抄録
【目的】脳卒中後の運動介入は、中枢神経系の可塑的変化を引き起こし、運動機能の改善を導くことが知られている。さらに、運動介入の種類により運動機能改善及び中枢神経系の可塑的変化に差のあることが報告されている。先行研究では、感覚運動野損傷モデルラットや脳梗塞モデルラットに対する複雑運動介入は、単純運動介入より麻痺側の運動機能回復及び中枢神経系の可塑性促進を及ぼすことが報告されている。しかし、線条体出血モデルラットの報告はされていない。本研究は、線条体出血モデルラットにおいて複雑運動介入が運動機能回復に及ぼす影響について検討した。
【方法】実験動物にはWistar系雄性ラット(250~270 g , n=12)を用いた。無作為に脳出血群(n=10)とSHAM群(n=2)に分け、さらに、それぞれ非運動群(ICH群;n=5,SHAM群;n=1)と複雑運動介入群(ICH-AC群;n=5,SHAM-AC群;n=1)の4群に分けた。脳出血モデルは、深麻酔下にて、頭頂部の皮膚を切開し、頭蓋骨表面のbregmaから左外側3.0 mm、前方0.2 mmの位置に小穴をあけ、マイクロインジェクションポンプにつないだカニューレを頭蓋骨表面から6.0 mmの深さまで挿入し、コラゲナーゼを注入(200ml/U,1.2μl)して作成した。SHAM群には同量の生理食塩水を注入して作成した。複雑運動介入群には、アクロバットトレーニングとして、格子台、縄ばしご、綱渡り、平行棒、障壁を各コース長1 m移動させた。介入は、術後4~28日まで、1日4回実施した。ただし、術後4~6日の介入には必要最低限の補助を加えた。運動機能評価には、Motor Deficit Score (MDS)(自発回転, 前肢把握, 角材歩行, 後肢反射)を用い、 前肢の機能評価としてfoot fault test 、後肢の機能評価として beam walking test、 前肢及び後肢の機能評価としてhorizon ladder test(行動観察によりmiss , slip , partial , correctに分類評価)を実施した。
【説明と同意】本実験は名古屋大学医学部動物実験委員会の承認を得て行った。
【結果】MDSの総合点では、ICH-AC群はICH群と比較して早期に回復する傾向にあったが、両群に有意差は認められなかった。MDSの詳細項目では、前肢把握及び角材歩行において有意に早期回復が認められた。foot fault testでは、ICH-AC群はICH群と比較して麻痺側前肢のエラー数が早期に減少する傾向にあったが、両群に有意差は認められなかった。beam walking testでは、ICH-AC群はICH群と比較して早期に高得点を示す傾向にあったが、両群に有意差は認められなかった。horizon ladder testでは、麻痺側前肢は、ICH-AC群はICH群と比較してmissとpartialが早期に減少する傾向にあり、correctが有意に早期増加した。麻痺側後肢は、ICH-AC群はICH群と比較してslipとpartialが有意に早期減少し、correctが早期増加する傾向にあった。

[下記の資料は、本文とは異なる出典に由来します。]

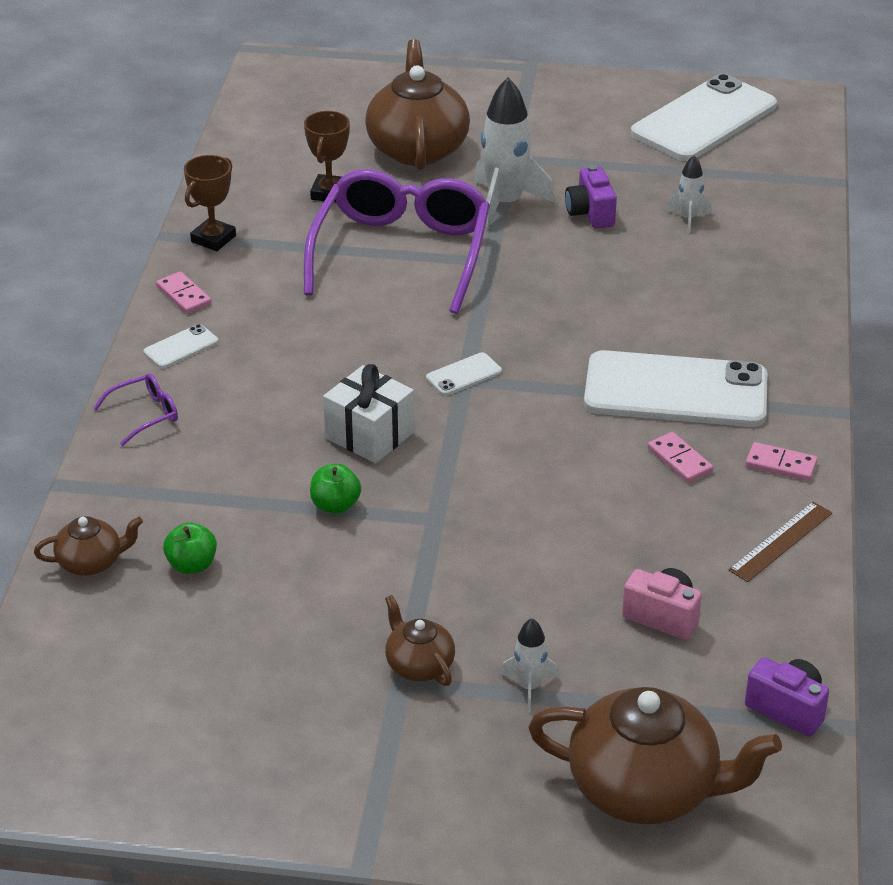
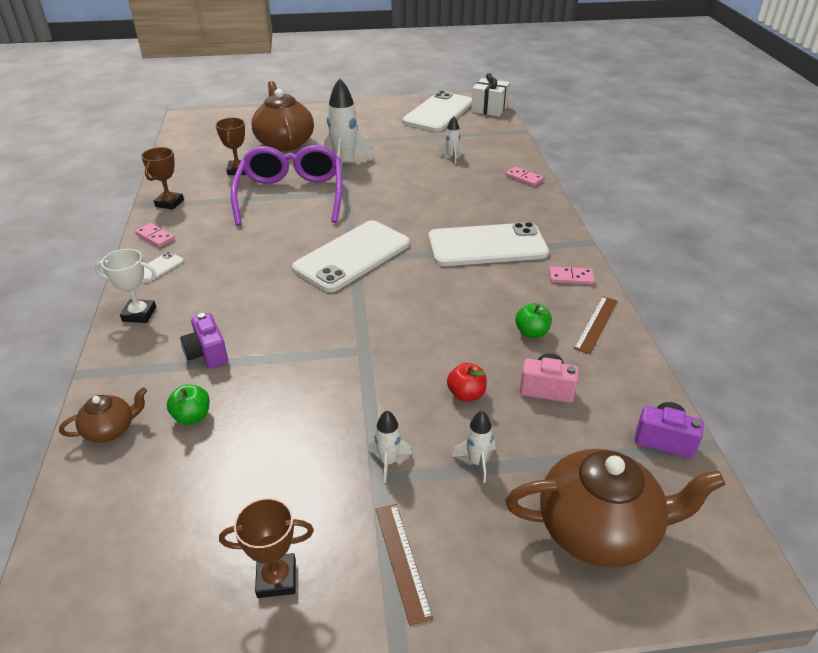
camera: 15 degrees left, 0 degrees up
(145, 414) = (139, 314): purple glasses -> white trophy
(252, 760) = (276, 578): none -> brown trophy
(335, 505) = (291, 353): green apple -> green apple (531, 332)
(369, 435) = (302, 302): white gift -> white gift (489, 109)
(398, 772) = (402, 560): none -> brown ruler
(419, 665) = (388, 461): brown teapot -> white rocket
(464, 375) = (352, 256): white phone -> white phone, size x2.48
(550, 603) = (466, 394): none -> red apple
(590, 213) = (396, 162): purple camera -> purple camera (207, 354)
(680, 460) = (508, 285): pink domino -> pink domino (524, 178)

【考察】ラット線条体出血後に複雑運動を行わせることにより、前肢及び後肢の運動機能回復を早期に改善することが示された。脳出血後、協調運動の学習を要求するような運動を行うことにより、麻痺側の運動機能を早期に回復させることができる可能性が考えられる。
【理学療法学研究としての意義】脳卒中後の運動療法には運動機能改善効果があることが知られているが、運動療法の種類に着目すると、その改善効果には不明な点が多い。本研究は、脳卒中後の運動介入における運動要素の違いが、運動機能に及ぼす影響を検討することで、より効果的かつ効率的な運動療法の考案に貢献できると考えられる。